Did you know that Cohen, our other kid, the new one with the still-soft skin and still-soft hair and still-toothless gums, can roll over now?  He can.  Been doing it, like a boss, for about a week. I think that this is, probably, a bit “behind schedule” as as American parents say.  Although I find the notion of child development adhering to a strict “schedule” somewhat presumptuous and maybe a little insulting (can babies be insulted?).  I’ll tell you what, Cohen himself could care less; I’m confident of that.  You get into that kid’s brain and you read his thoughts as he hears you say to another mom, “Yeah, he’s rolling over now.  A bit behind, I know,” and you’d hear that kid think, “‘Behind’ what, fool?  I just rolled over, did you not see that?  This is the greatest single achievement of my life.”  So let’s not trivialize; my kid is amazing.

Goodnight.

maybe the wine did help

It’s not “writer’s block.”  It’s not.

It’s a day filled with too many other things, most of virtue, sure, yet “other” as compared to writing.  A shame, because I love writing and get all bummed when I can’t do it (either because of lack of time or writer’s impotence; the dreaded ‘ED,’ essayist dysfunction).  But you’ve heard it all before.  I got glass of wine, 6oz, I measured the pour first in the marked measuring cup (because ounces, bravely “out” and batting for both teams as liquids and solids, have always escaped my comprehension as a meaningful measurements).  There are apparently some ~130 calories in it.

A single calorie is something like the amount of heat required to raise the temperature of some defined measure of water one degree, maybe that degree is Celsius, maybe Fahrenheit; it does matter.  In what surely has to be some of the most convoluted math ever, if you burned this 6oz (wet ounces!) of wine, and placed one gram (or whatever) of water above the resultant blaze… you’d apparently raise the temperature of that water by some “meaningful” number.

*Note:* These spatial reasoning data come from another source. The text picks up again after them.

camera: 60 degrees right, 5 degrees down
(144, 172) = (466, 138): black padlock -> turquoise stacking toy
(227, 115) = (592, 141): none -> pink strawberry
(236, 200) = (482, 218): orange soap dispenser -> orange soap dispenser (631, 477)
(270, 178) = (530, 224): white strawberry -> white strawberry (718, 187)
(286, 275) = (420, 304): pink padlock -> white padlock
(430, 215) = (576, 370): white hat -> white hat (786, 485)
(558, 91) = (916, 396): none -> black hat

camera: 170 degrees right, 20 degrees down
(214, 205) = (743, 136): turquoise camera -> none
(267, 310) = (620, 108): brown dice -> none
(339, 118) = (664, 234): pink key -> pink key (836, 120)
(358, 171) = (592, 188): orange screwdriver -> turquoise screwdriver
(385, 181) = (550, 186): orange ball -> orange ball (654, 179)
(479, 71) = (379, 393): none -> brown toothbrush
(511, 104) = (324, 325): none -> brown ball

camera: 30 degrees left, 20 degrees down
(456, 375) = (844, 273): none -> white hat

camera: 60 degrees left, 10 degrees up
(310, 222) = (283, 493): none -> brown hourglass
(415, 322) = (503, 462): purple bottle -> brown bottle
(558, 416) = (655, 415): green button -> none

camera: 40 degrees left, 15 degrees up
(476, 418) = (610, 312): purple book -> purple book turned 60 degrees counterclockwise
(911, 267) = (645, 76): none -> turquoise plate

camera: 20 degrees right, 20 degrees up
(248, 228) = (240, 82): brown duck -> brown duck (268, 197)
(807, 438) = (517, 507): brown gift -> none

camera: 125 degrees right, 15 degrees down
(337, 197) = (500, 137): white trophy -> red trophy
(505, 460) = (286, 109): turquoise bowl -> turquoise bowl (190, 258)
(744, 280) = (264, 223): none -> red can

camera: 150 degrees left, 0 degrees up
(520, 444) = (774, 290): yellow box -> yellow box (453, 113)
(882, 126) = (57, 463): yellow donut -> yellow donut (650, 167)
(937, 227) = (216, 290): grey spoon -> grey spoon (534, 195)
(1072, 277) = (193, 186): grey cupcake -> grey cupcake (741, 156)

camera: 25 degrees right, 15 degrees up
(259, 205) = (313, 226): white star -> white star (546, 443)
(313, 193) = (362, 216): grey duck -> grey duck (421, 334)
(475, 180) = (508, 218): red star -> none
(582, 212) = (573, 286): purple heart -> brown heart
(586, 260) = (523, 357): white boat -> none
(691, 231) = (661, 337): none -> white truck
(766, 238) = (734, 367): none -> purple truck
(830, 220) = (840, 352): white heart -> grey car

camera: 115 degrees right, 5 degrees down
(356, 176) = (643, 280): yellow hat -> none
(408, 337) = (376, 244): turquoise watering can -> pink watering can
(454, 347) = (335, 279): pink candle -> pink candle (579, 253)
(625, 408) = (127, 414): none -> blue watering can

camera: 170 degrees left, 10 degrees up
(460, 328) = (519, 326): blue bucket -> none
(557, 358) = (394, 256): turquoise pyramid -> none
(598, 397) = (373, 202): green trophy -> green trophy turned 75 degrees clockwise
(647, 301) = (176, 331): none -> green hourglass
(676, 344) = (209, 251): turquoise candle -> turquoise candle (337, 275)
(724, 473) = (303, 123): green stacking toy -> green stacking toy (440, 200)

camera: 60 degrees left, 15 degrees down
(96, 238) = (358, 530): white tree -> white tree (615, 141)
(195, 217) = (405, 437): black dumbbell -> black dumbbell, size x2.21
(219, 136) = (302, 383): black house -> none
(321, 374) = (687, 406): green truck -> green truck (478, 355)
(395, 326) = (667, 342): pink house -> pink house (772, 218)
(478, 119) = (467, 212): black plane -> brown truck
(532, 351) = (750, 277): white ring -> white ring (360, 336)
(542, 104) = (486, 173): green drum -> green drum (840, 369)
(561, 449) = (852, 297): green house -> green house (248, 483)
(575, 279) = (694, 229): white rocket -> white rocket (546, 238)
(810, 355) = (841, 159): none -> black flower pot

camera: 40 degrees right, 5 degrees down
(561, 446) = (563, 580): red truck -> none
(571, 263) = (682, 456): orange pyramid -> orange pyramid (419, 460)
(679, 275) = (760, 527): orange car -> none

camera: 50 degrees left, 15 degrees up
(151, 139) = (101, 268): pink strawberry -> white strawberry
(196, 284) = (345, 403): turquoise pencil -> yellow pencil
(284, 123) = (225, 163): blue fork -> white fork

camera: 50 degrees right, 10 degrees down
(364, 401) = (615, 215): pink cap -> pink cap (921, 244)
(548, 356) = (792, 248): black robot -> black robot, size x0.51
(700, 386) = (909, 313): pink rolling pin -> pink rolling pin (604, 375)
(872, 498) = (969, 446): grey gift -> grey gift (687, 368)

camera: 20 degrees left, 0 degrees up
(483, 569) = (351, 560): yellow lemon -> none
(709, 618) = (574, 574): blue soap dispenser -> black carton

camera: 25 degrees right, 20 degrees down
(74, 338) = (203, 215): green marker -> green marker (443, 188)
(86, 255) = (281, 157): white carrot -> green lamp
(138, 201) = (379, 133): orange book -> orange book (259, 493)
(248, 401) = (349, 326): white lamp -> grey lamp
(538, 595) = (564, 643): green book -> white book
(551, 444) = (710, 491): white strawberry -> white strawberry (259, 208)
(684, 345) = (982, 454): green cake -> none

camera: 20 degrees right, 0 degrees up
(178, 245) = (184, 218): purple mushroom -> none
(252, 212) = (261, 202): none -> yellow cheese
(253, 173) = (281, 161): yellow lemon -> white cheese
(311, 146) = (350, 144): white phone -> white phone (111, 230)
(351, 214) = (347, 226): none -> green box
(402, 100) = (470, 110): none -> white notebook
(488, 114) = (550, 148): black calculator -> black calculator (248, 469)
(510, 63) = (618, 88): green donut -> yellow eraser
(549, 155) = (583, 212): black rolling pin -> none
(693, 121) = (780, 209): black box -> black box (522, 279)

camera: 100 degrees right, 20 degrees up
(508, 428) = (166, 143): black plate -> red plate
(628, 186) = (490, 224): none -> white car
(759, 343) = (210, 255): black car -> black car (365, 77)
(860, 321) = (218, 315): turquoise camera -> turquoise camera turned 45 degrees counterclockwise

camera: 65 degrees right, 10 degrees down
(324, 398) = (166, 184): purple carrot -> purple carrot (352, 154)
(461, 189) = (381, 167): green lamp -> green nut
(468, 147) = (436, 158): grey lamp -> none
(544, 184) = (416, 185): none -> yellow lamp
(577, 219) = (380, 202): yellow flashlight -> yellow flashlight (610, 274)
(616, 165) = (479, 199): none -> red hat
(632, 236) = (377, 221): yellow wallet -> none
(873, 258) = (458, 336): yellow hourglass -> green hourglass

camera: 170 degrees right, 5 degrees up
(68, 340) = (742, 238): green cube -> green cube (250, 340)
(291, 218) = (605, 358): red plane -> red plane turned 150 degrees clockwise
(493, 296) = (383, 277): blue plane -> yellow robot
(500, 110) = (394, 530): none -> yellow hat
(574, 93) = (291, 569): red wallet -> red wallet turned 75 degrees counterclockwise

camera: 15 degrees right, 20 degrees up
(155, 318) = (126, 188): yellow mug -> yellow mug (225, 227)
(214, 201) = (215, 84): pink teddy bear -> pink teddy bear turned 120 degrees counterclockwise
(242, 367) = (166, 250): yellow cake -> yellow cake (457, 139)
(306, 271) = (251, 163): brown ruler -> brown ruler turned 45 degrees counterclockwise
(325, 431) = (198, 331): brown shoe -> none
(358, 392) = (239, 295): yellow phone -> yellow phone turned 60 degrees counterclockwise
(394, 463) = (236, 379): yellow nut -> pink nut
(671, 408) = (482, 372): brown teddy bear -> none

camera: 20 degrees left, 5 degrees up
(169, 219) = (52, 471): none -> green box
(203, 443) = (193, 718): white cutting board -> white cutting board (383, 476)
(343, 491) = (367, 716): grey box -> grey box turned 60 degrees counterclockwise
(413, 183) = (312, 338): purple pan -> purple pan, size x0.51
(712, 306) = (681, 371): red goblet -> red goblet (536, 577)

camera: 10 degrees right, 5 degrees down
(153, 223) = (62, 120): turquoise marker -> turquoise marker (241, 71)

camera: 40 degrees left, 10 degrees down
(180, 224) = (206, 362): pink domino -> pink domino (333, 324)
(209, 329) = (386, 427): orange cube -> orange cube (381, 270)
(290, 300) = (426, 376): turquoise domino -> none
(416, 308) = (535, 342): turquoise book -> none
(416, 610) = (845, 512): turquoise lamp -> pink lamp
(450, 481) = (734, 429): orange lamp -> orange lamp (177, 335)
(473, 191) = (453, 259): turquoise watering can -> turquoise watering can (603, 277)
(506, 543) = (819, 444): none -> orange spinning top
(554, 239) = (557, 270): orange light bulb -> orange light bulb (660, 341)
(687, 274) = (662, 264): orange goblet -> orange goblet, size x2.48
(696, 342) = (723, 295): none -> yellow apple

The wine was an attempt to maybe whet the pen, or keyboard.  So many great writers are also great juiceheads, you have to wonder if there’s something to it.  I will never forget the feeling I had reading The Sun Also Rises (who cares if you’re supposed to underline that per MLA standards, I think underlining on the web when something’s not a clickable hyperlink is stupid; italics is more effective).  It’s such an alcohol-soaked tome, you can feel the pervasive state of drunkenness that enhances the clique (maybe fogs them, too?).  It’s funny, I’ve told Sharaun before how, when I read books about people who are abusing substances, like The Sun Also Rises and On the Road and Ham on Rye and The Naked Lunch, I feel an undeniable draw, almost a longing or an envy or maybe a sense of “what-if” wonder.  Same thing watching terribly depressing movies like Leaving Las Vegas; there’s something dangerously attractive (to me, at least) about selling your soul to the junk.

I don’t think this is what they call an “addictive personality” or anything.  If anything it’s more akin to how young boys dare each other to jump over big holes or spraypaint cursewords on their math teacher’s van (looking at you, Desi) – some kind of “bad is fun; broken rules are thrilling” adolescent mentality.  But anyway it doesn’t matter, I’m not here to write about my fatal attraction to mood-altering chemicals, I was writing about how I poured some wine to see if it helped me write… better.  I suppose better is subjective, and I don’t need to conduct a scientific experiment to tell you that there’s definitely some BJT-esque saturation region where the sauce wrecks and ruins the creative process, so… is there a conclusion here?

In the end I don’t think the wine helped, but the idea of drinking wine to help did help, so maybe the wine did help.